Wednesday, June 18, 2014

Yet Another Layer of Science Confirms Chevron's Guilt In Ecuador


To understand how utterly venal Chevron's toxic dumping and fraudulent cover-up was in Ecuador, we now have yet another layer of unassailable proof.

It comes in the form of a new scientific study from the prestigious U.S.-based Louis Berger Group (LBG) that confirms Chevron's predecessor company Texaco engaged in a deliberate policy of poisoning Ecuador's rainforest. Scientists from the group spent several weeks in Ecuador in 2013 inspecting and taking samples from 18 former Chevron well sites.

This trip took place after the end of the historic Lago Agrio trial, where Chevron was found liable for creating extensive pollution in the rainforest when it operated there under the Texaco brand from 1964 to 1992.

The latest conclusions from the LBG are devastating for the oil company: all of the sites inspected were extensively contaminated with harmful toxins, local residents were observed swimming and bathing in oil-laced streams, and the human health risk for cancers and other serious illnesses was startlingly high.

The LBG scientists confirm what the Ecuador trial court found based on Chevron's own evidence, the evidence submitted by the affected communities, the internal audit reports prepared by Texaco in the early 1990s that documented its own contamination, and a series of third party studies, including one by researchers from Harvard Medical School.

Interestingly, in the face of this overwhelming evidence of guilt, there is only one judge in the world who has ruled in favor of Chevron on this matter – U.S. Judge Lewis A. Kaplan.

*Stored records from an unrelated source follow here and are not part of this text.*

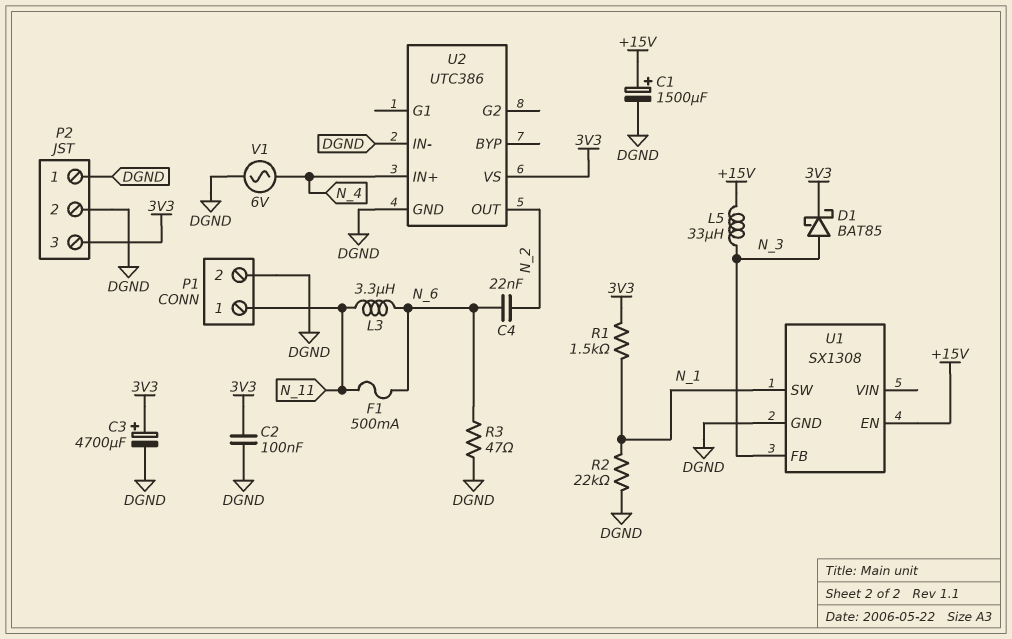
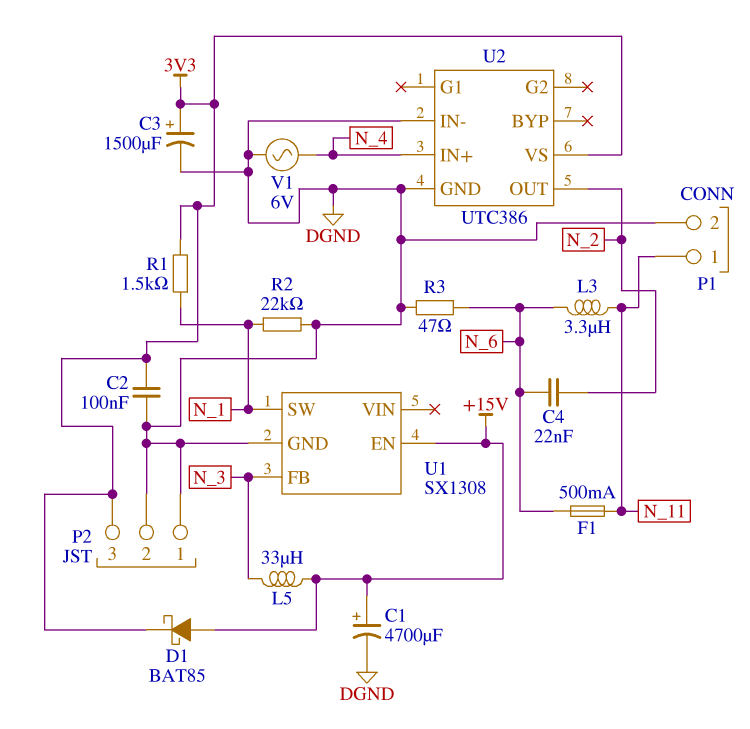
C1: 1500uF (plus +15V, minus DGND) -> 4700uF (plus +15V, minus DGND)
C3: 4700uF (plus 3V3, minus DGND) -> 1500uF (plus 3V3, minus DGND)
D1: schottky BAT85 (A N_3, K 3V3) -> schottky BAT85 (A +15V, K 3V3)

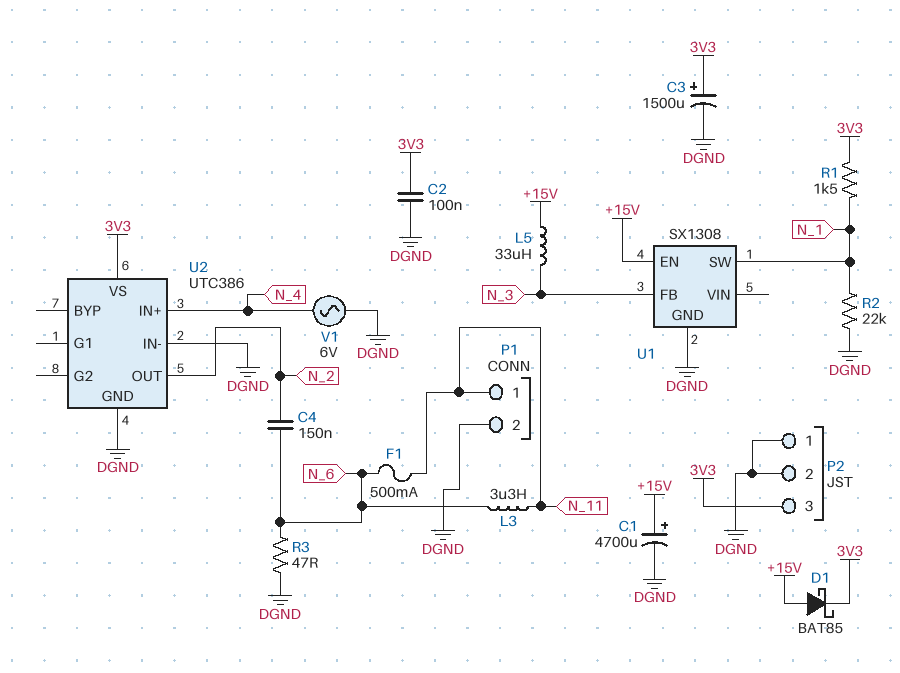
C4: 22nF (N_2, N_6) -> 150nF (N_2, N_6)

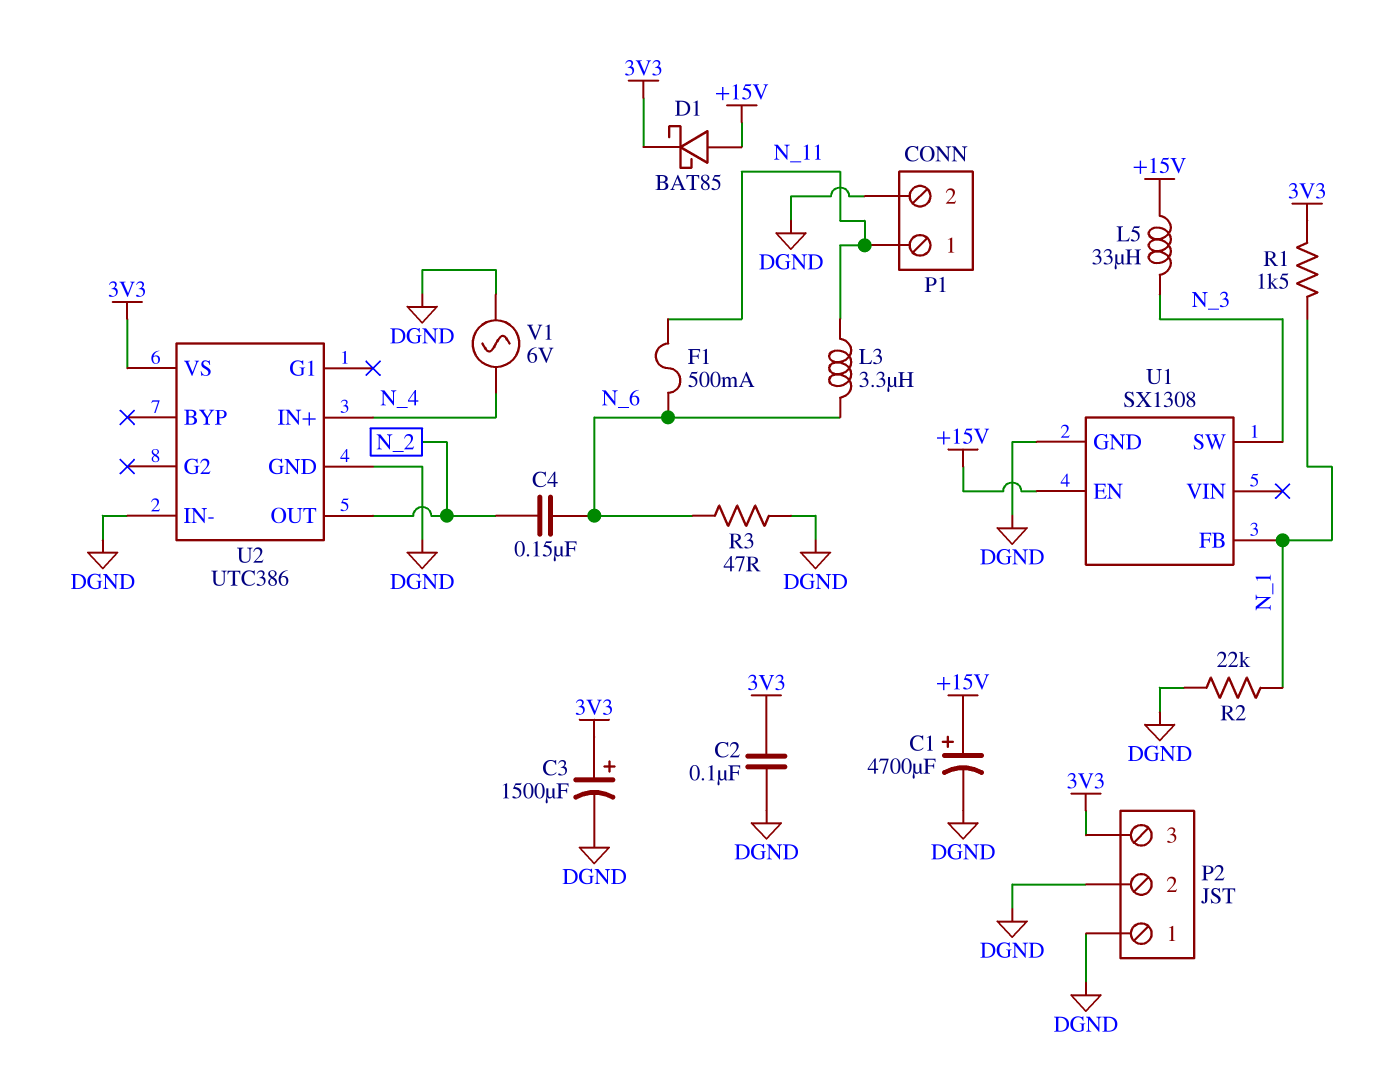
U1 pin FB: N_3 -> N_1
U1 pin SW: N_1 -> N_3

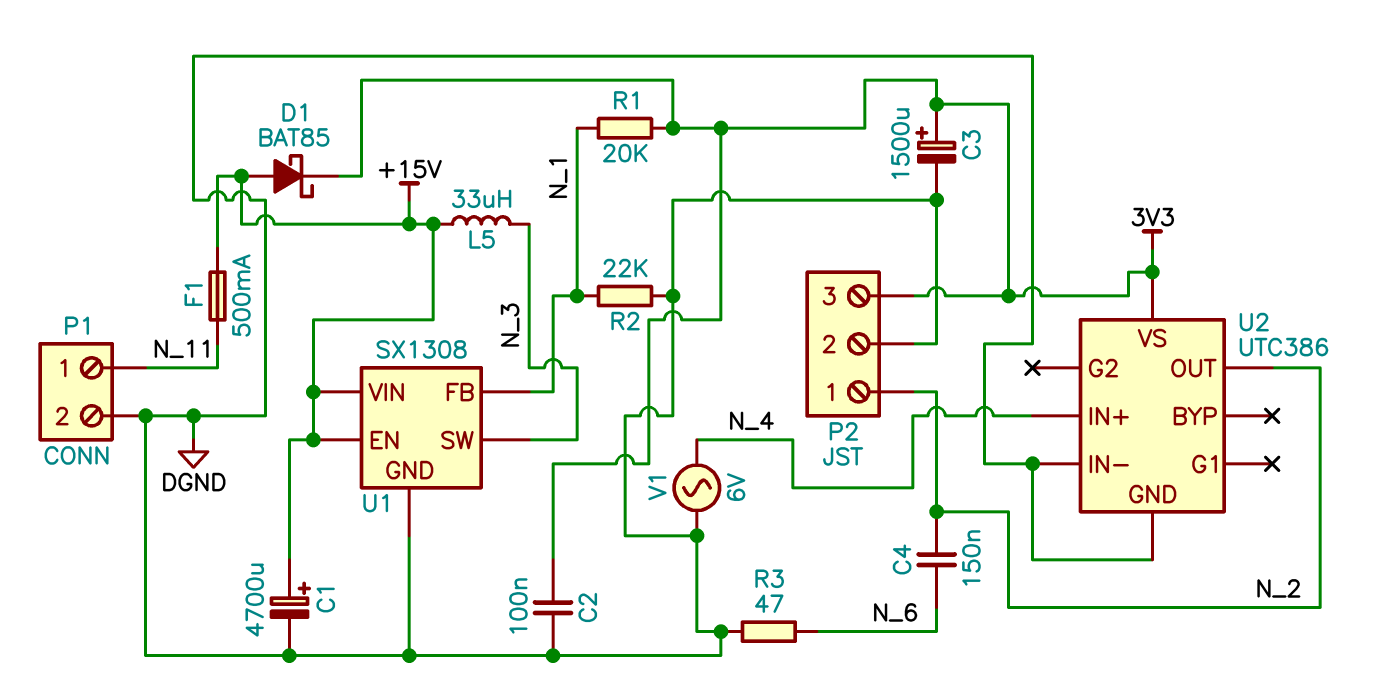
F1: 500mA (N_6, N_11) -> 500mA (+15V, N_11)
L3: 3.3uH (N_6, N_11) -> none
P2 pin 1: DGND -> N_2
R1: 1.5k (3V3, N_1) -> 20k (3V3, N_1)
U1 pin VIN: none -> +15V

Yet Kaplan, known for his documented bias against the Ecuadorians and their counsel, refused to consider any of the voluminous evidence of environmental contamination in Ecuador before determining the judgment in Ecuador has no validity.

We have documented how Kaplan's decision was the product of a skewed show trial proceeding that did not even incorporate the 220,000-page trial record in Ecuador or the LBG findings. He essentially overruled Ecuador's Supreme Court on questions of Ecuadorian law.  Kaplan already has been reversed once in the case when he tried to impose an unprecedented global injunction purporting to bar the Ecuadorians from even trying to enforce their judgment anywhere in the world.

The latest Kaplan decision is not binding outside the U.S., where the affected communities are seeking to seize Chevron assets. It is also likely to be overturned on appeal. But as an illustration for what can go wrong when a U.S. judge with lifetime tenure lets his own pro-corporate ideology engineer judicial outcomes, it is Exhibit A.

Chevron CEO John Watson, he of the low golf handicap and $24 million salary, continues to do nothing about the company's environmental catastrophe other than kick the can down the road by paying an army of American lawyers an estimated $400 million annually in fees. As Ecuadorian lawyer Juan Pablo Saenz said in the press release below, the entire thing is more than illegal and immoral – it is sickening.

LBG also discovered that Chevron designed an elaborate hoax to hide its contamination from the Ecuador court. It did this by secretly pre-inspecting contaminated sites before the judge showed for the official inspection.  During these secret site visits, the company found massive evidence of its own contamination.

Not surprisingly, Chevron never disclosed its secret sampling results to the court and is still seeking protective orders to hide them from the public.

In front of the judge-supervised field inspection in Ecuador, Chevron's technicians used their secret information to search only for "clean" soil and water samples well outside the area of the waste pits and usually upgradient from the site. It tried to pretend like it was engaging in random sampling, but the judge did not buy it.

It all sounds like a rather clumsily executed fraud, courtesy of Chevron scientists Sarah McMillan and John Conner and the legal team headed by Ricardo Reis Veiga (currently a major Chevron executive) that directed them.  The fact Chevron still submitted dirty soil samples to the court from the official judicial inspection demonstrates just how saturated the sites were with cancer-causing oil waste.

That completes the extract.